From setting up his own blacksmith business in an old barn in Graythwaite, Chris has forged his way to become one of Britain's leading metal workers.

His career ignited when Chris took up a blacksmith course at Hereford College of Art and Design after previously wanting to become a furniture designer.

The decision carved the way for the blacksmith to build his empire and found a medium to express his designs and creativity.

Fresh out of college, Chris set up his own business in Graythwaite on his own, creating small interior pieces.

His talented portfolio grew before he landed his first commission job, designing and making the Whitley Bay town clock.

He said: "I took to it like a duck to water and it has stayed with me ever since.

"I set up a workshop and started to design my own work.

“I had a clear idea of what I wanted to do but I did not think it would take me to this.

"My ambition was always to do public work – that was my goal.

He added: "Those sorts of opportunities you can’t turn down, it was key for my career."

The order books began to fill rapidly as his portfolio grew, and Chris decided to build his own workshop in Low Mill Business Park.

His self-built workshop includes a large spray booth for paint finishing work, both ferrous and non ferrous working areas and a suitably large external yard for large projects.

Chris said that he is happy where the business is but did not rule out the possibility of potential expansion if the company grew once more.

He said: "You can never say never really.

"My focus is about what we build and having the right craftsman and tradesman on board.

"The hardest part of the business is getting people who will do work to my quality and what I want."

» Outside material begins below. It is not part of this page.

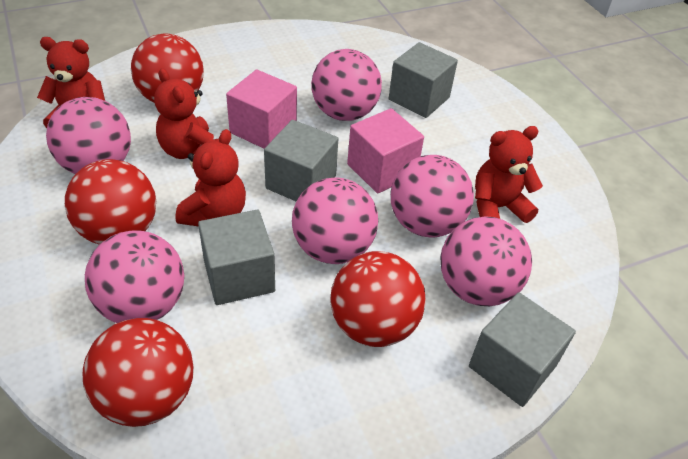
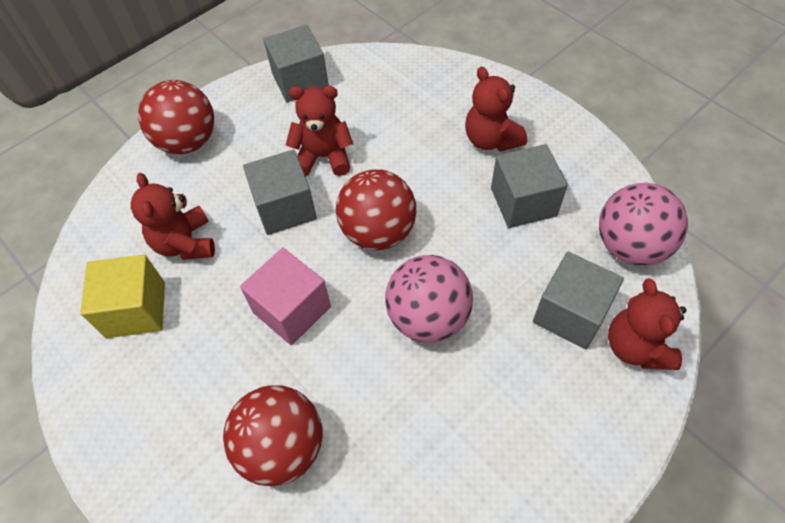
pink ball: 6 -> 2
pink cube: 2 -> 1
red ball: 4 -> 3
yellow cube: 0 -> 1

Chris added: "We have that but it is limited – we need people who have got extra qualities and extra will to be better and complete work to the standard I want.

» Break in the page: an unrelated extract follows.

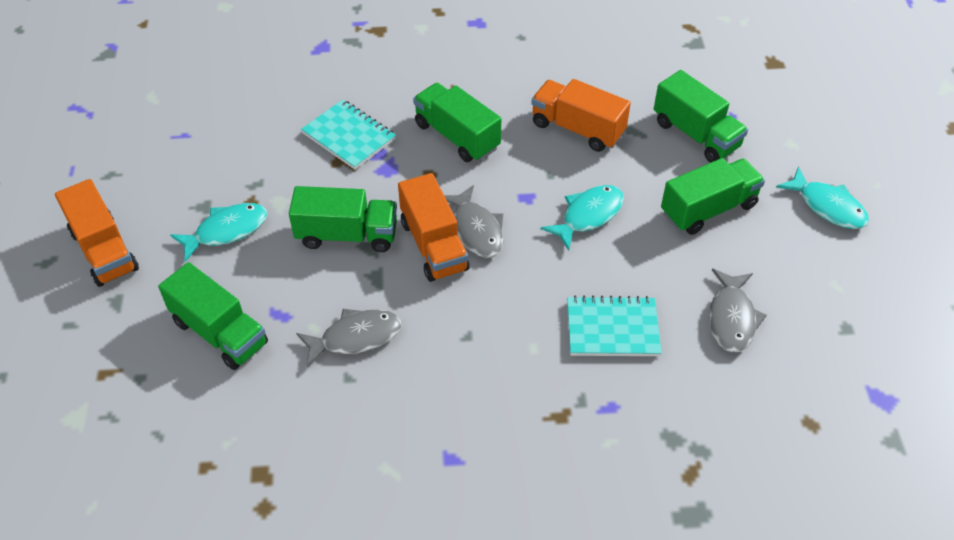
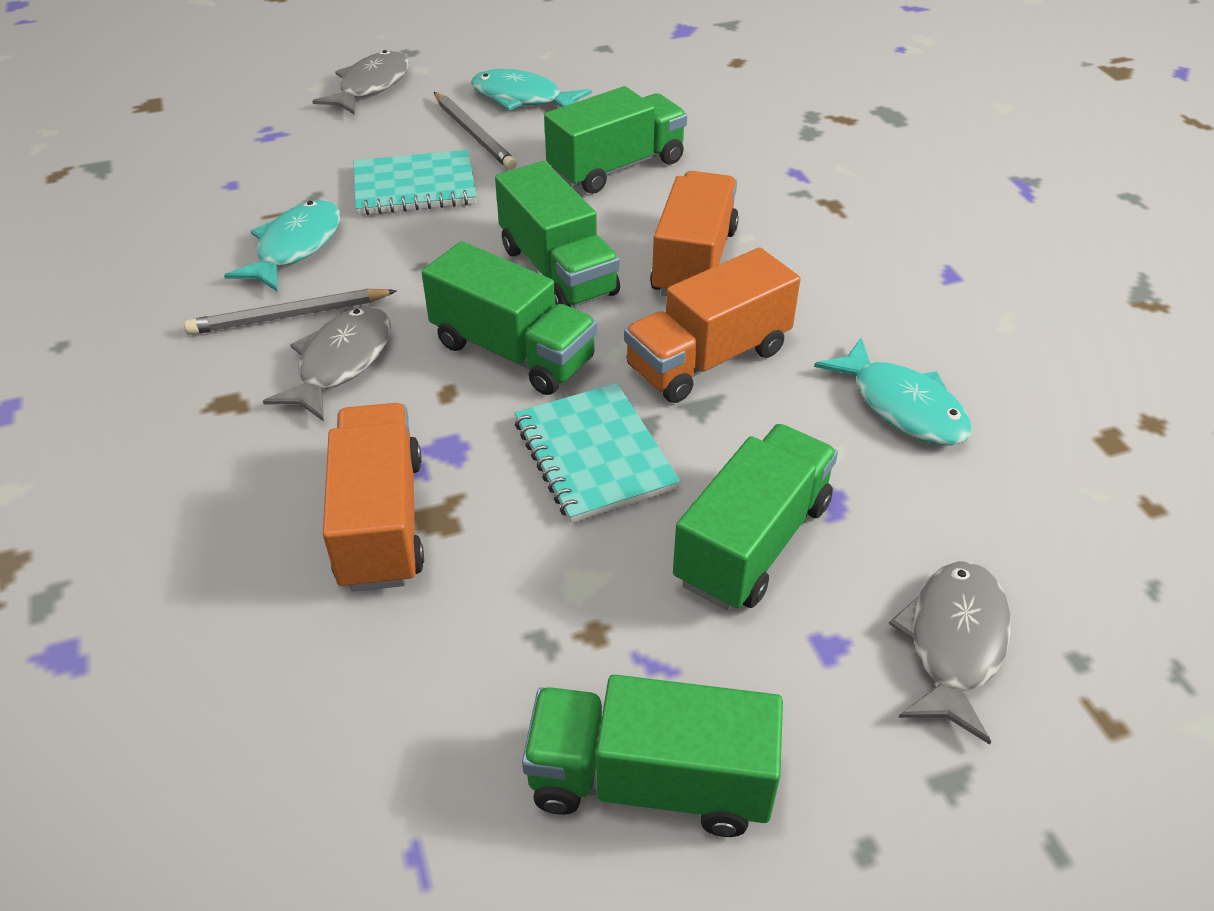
grey pencil: 0 -> 2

"We only grow the business when we have the right people with us."

No job is the same for Chris Brammall - from gates and railings through to large sculptural pieces for heritage sites and councils in the heart of a city centre - the team are passionate about delivering a first-class service and paying attention to every small detail.

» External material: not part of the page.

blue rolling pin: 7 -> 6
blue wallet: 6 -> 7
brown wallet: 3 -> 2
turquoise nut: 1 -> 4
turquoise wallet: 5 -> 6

Last month, it was announced that the blacksmith will will make a new metal, 9.3 metre high ladder which will help visitors climb to the top of the Bowder Stone, in the Borrowdale Valley, near Keswick.

It will replace the one made of timber which has been on-site at the attraction since the 1980s.

Chris has a small team of craftsman and tradesman who are renowned for their exquisite talent.

He said: "We have a strong team including two apprentices, which is fantastic – having people who want to come in and make a difference is key to the company.

"I want to create more of my own designs that I have wanted to produce for a while.

"I will produce a macquette of my work so the lads can build from that.

"With my work, I make sure that it is done to my standard and the quality I want it.

"I make smaller models so they can measure all the sections and gaps so they know exactly how I want it to look when it is complete."

The blacksmith said his business has seen a lot of ups and downs but loves his job that he does.

He said: "As a business we have been through two recessions so we get our ups and downs and changes in direction.

"It is something I have always wanted to do since I was a child - it was all I have ever done.

"I have received a lot of support from family and friends and it's made a huge difference for my career.

"It's all about seizing opportunities and it's all about staying true to myself and what I want to build."